Even though they are experts, American mothers did not invent this particular wheel. It’s a cross-cultural custom, designed to save families and family-run businesses some hard-earned money. Where do you think pain perdu, otherwise known as French toast, came from? Probably from some exhausted mom staring a big, fat loaf of stale bread while her chickens clucked in the yard outside the door. Bread, eggs, milk. Something that’s just as good as, or better than the original.
I started thinking about this the other night because my husband and our friend, William, were unknowingly heading into a big disappointment. Our favorite 24-hour bakery is known for its twice-baked croissants, and they both had their hearts set on one.
Unfortunately, apparently other late night snackers had also had the same craving and the bakery was out of them. Now, when you see one of these twice-baked croissant, you might do a double-take. Because, nestled among the glistening tarts and flaky, delicate palmiers and perfectly molded truffles, twice-baked croissants look like a messy, lumpy mistake. Don’t be fooled, you really can’t judge these by their covers, which are usually covered with an almond cream that has been caramalized by its time in the oven.
The two men grudingly settled on another choice that night.
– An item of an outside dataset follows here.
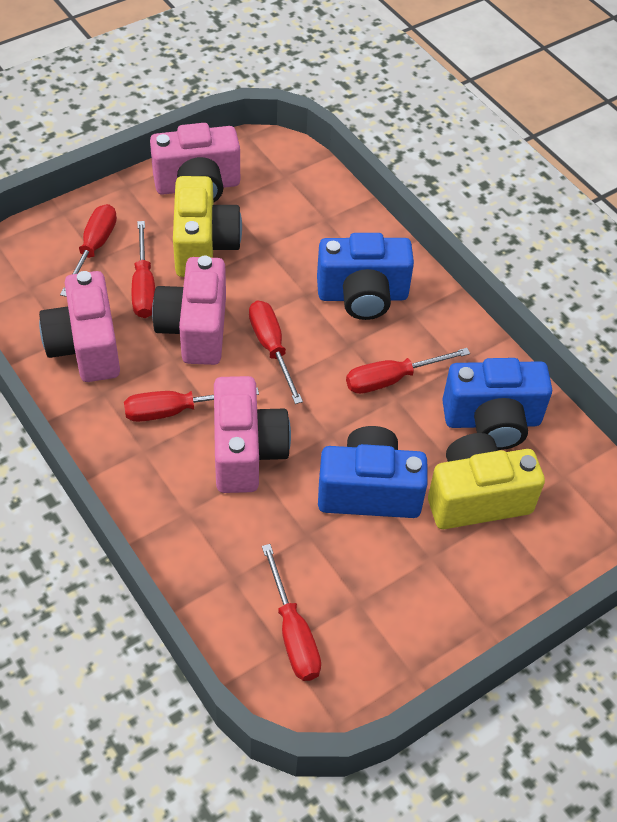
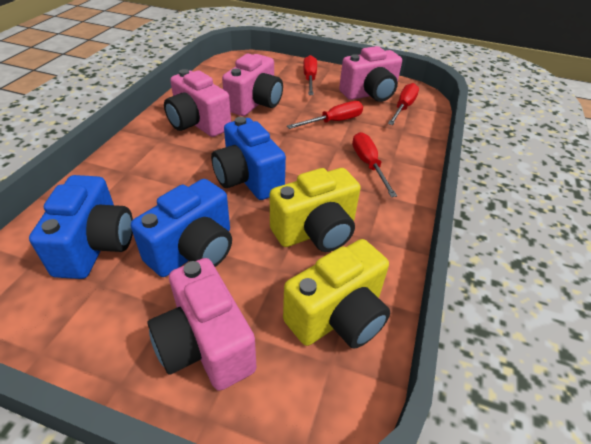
red screwdriver: 6 -> 4

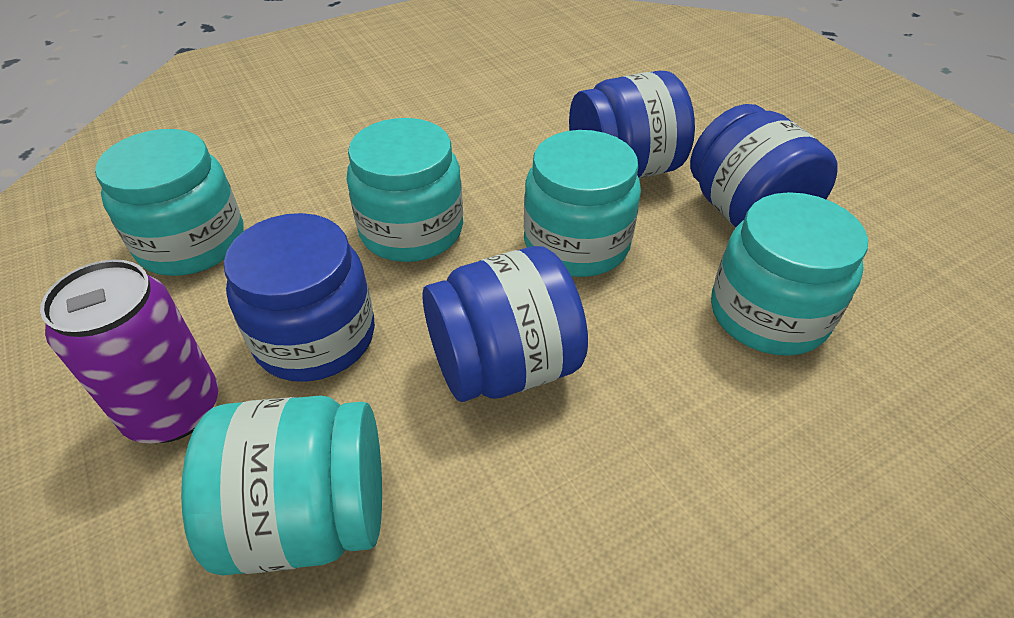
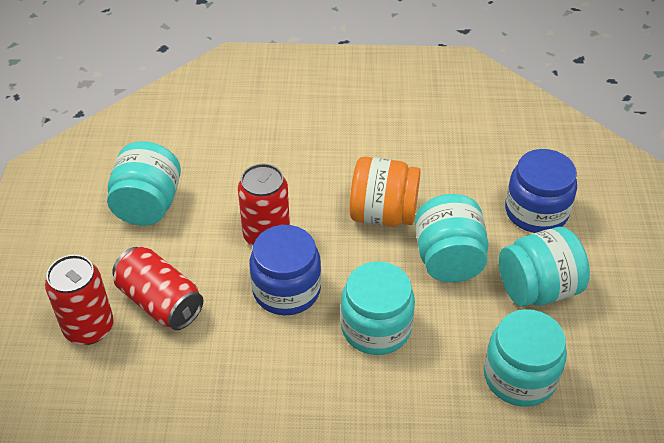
blue jar: 4 -> 2
orange jar: 0 -> 1
purple can: 1 -> 0
red can: 0 -> 3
But perhaps this Sunday, I’ll whip up a batch of twice-baked croissants at home. Why not take a basic item, load it with sugar and butter and get twice the pleasure from it?
Why not, indeed.
3/4 cup sugar
1/2 cup water
1 tsp. vanilla
1/4 cup orange juice
1/2 cup almond slices
1/4 cup sugar
1/4 cup almond paste, cut in pieces
5 Tbsp. butter, softened
1/2 tsp. almond extract
8 stale croissants (just leave them out on a plate overnight)
You can make the syrup and almond cream a day ahead and refrigerate them until you’re ready to assemble.
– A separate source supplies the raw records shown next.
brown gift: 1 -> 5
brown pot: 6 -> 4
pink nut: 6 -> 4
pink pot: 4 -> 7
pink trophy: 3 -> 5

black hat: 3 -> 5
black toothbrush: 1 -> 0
For the syrup, bring the sugar and water to a boil in a saucepan over medium-high heat and stir and simmer one minute. Remove from heat, add orange juice and then vanilla.
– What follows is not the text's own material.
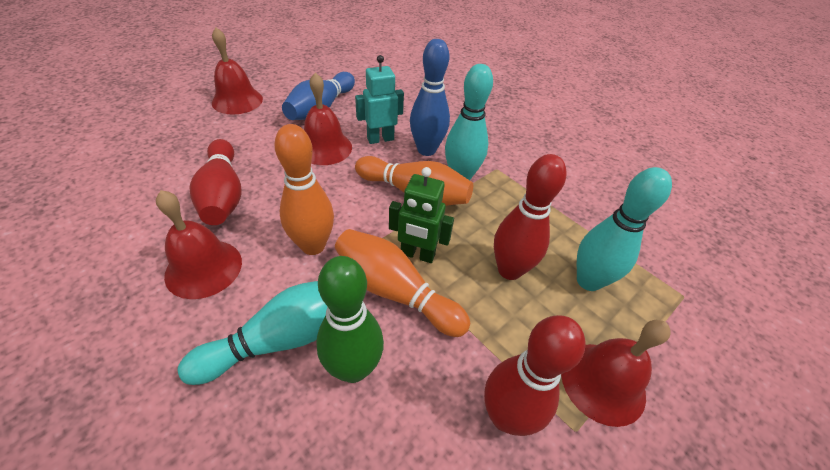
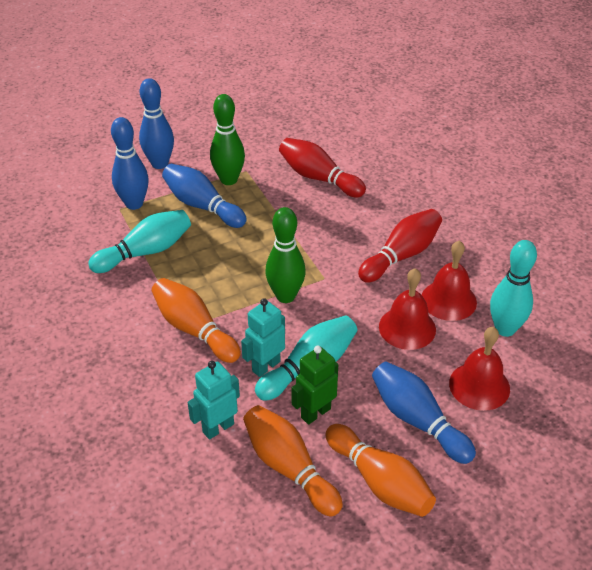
blue bowling pin: 2 -> 4
green bowling pin: 1 -> 2
red bell: 4 -> 3
red bowling pin: 3 -> 2
turquoise robot: 1 -> 2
For the almond cream, put almonds and 2 Tbsp. of the sugar in a food processor and pulse until finely chopped. Add almond paste and pulse until finely chopped again. Place the butter, remaining sugar, and the almond paste mixture in the bowl of an electric mixer and beat about three minutes. The mixture should be fluffy. In another bowl, whisk together the egg and almond extract. While the mixer is going, slowly pour the egg into the almond mixture. Chill the almond cream for at least an hour.
Preheat oven to 350 degrees. Line a cookie sheet with parchment paper or a silicone baking sheet.
Cut croissants in half. Brush both cut sides with the orange syrup. Mound about 2 Tbsp. of the almond cream on bottom halves. Close the croissants and spread about 1 Tbsp. of the almond cream on top of each one. Bake 20-25 minutes, let cool slightly and dust with confectioners sugar.